Breath of Clarity

Justifying Consequences for Plagiarism

High school teacher Christine Pelton should not have failed the 28 sophomores who had plagiarized their semester projects from the Internet. Pelton’s resigning in protest to, from her perspective, this decline in integrity is illogical. She failed to recognize that there are other ways to tackle the staff’s chief aim of improving the integrity level of the students. Taking an approach that was destructive to the student grades, and would cause an angry reaction among parents was not necessary. Pelton should have required the students to complete the original biology project assigned that would be graded with a ten percent deduction, as well as a project that explores the consequences of failure to practice integrity in daily life.

The news article noted that one-fifth, a very significant amount, of Pelton’s students had plagiarized. In order for students to comprehend the immoral act, the students should produce work that demonstrates the severity of their fault. The other four-fifths of the students would benefit from the presentation coming from peers, realizing why it is perceived as wrong by authority, instead of just understanding that it is not tolerated by it.

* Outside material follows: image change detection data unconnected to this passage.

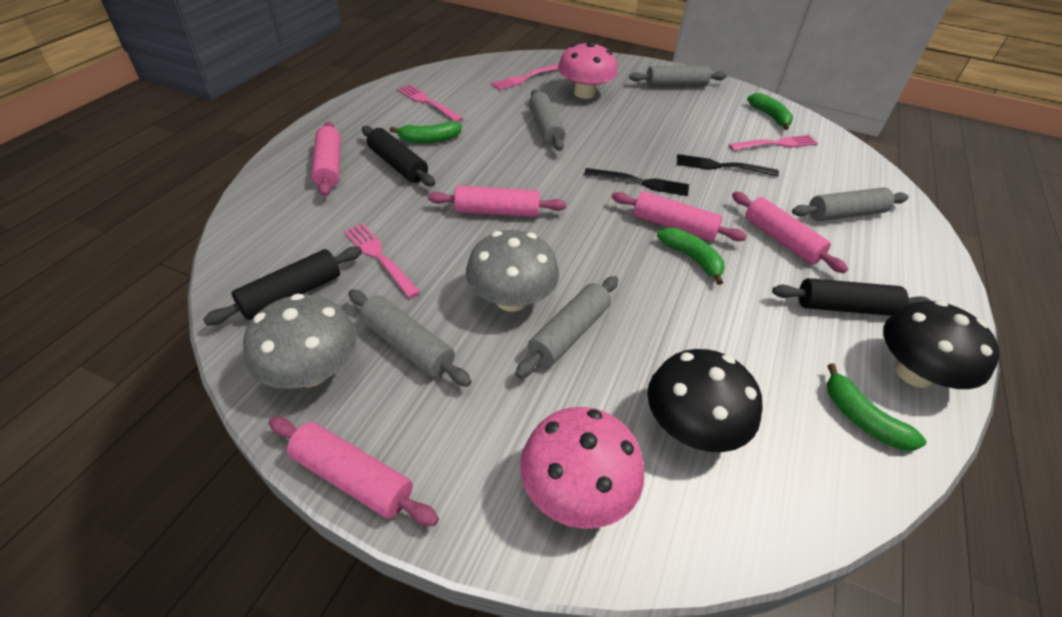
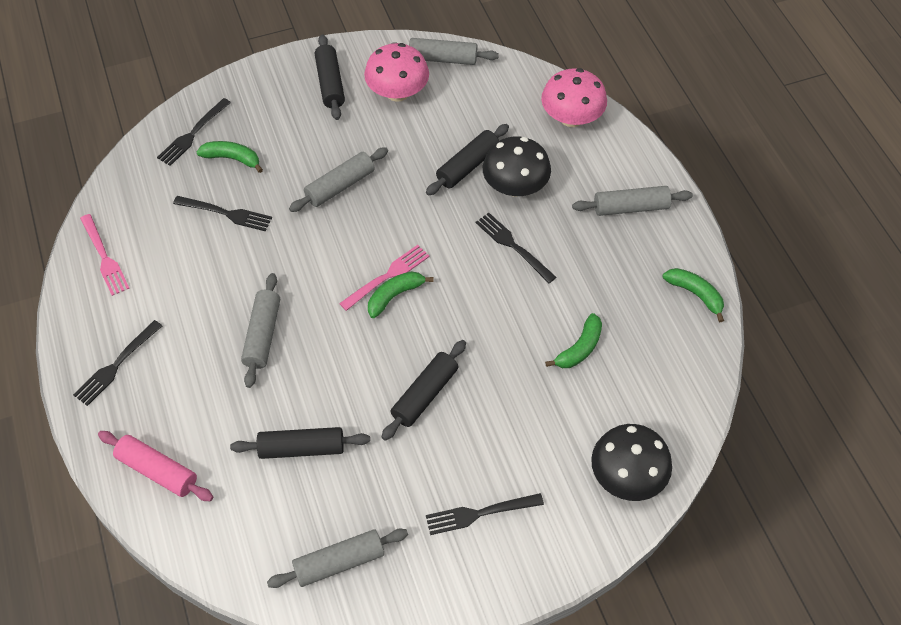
black fork: 2 -> 5
black rolling pin: 3 -> 4
grey mushroom: 2 -> 0
pink fork: 4 -> 2
pink rolling pin: 5 -> 1

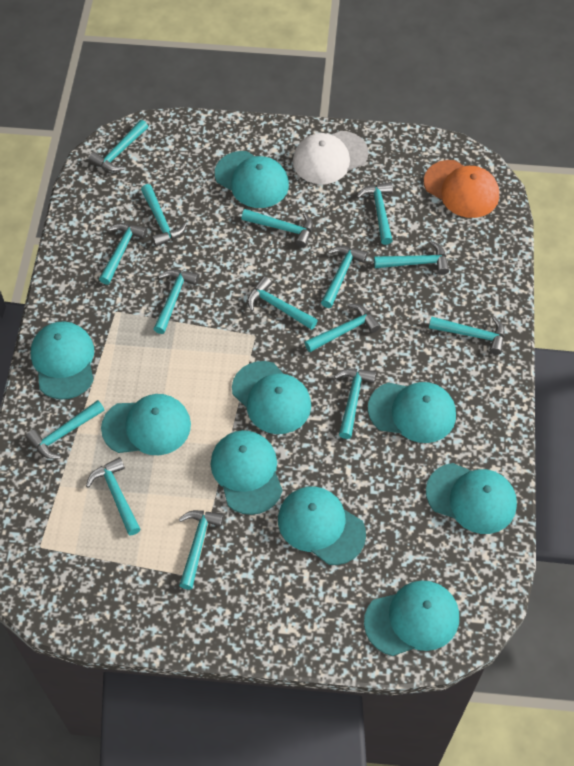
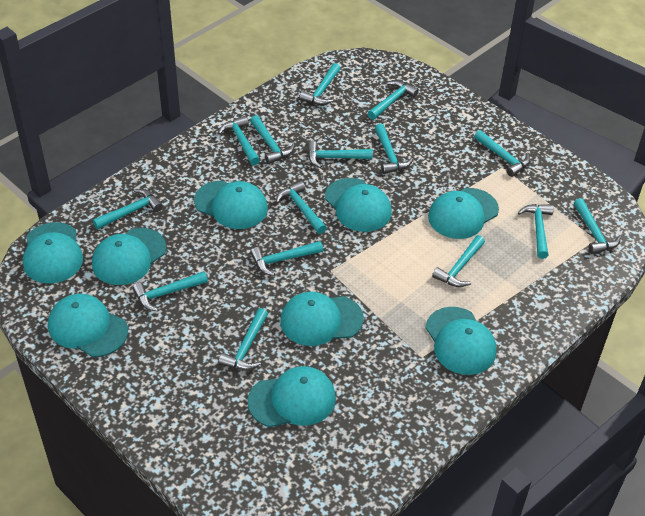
orange cap: 1 -> 0
white cap: 1 -> 0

Last year, there was a cheating incident at Glenbrook South High School that involved students in the honors chemistry course copying online homework from one another. The staff chose to punish the students by giving them zeroes on every assignment that they cheated on. The immediate effect was misleading, making the punishment seem very productive, as the majority of the culprits cried in the authorities office and begged for repentance. The long-term effectiveness of the punishment shows eye-opening results. The students no longer cheat on web assign the following year, but continue to copy homework in all other cases, including other science assignments. This shows that in the plagiarism situation, students would probably not plagiarize with projects in class, but may go out into the real world and display a weak sense of integrity. The staff needs to implement practices that tackle the real message that they want to send to their students. The point was made clear in the news article by the both the president of the Josephson Institute of Ethics and the teacher herself that the most concerning issue is integrity in this situation. The authority therefore should come up with a solution that targets that issue.

The final decision against failing the 28 students made was done in part because of the complaints from the parents. The parent reaction represents the true response of the students who committed the fault. The degree of punishment that was implemented seems far more severe than necessary from the point of view of a student who was never given the opportunity to understand the significance of the issue in the professional world. To the students, it appears to be another immoral action, when really plagiarism is on the extreme side of that spectrum.

The plan in place fails to raise awareness to the other students. Pelton’s proposition teaches the students that the mistake that they have committed is wrong, but fails to demonstrate the real reasoning behind why it should not be tolerated. Over the course of the development of maturity in adolescents, high school students are in the process of determining their identities and prioritizing their values. The authority must guide students in making the right decisions, teaching rather than forcing students to adopt certain moral principles as their own.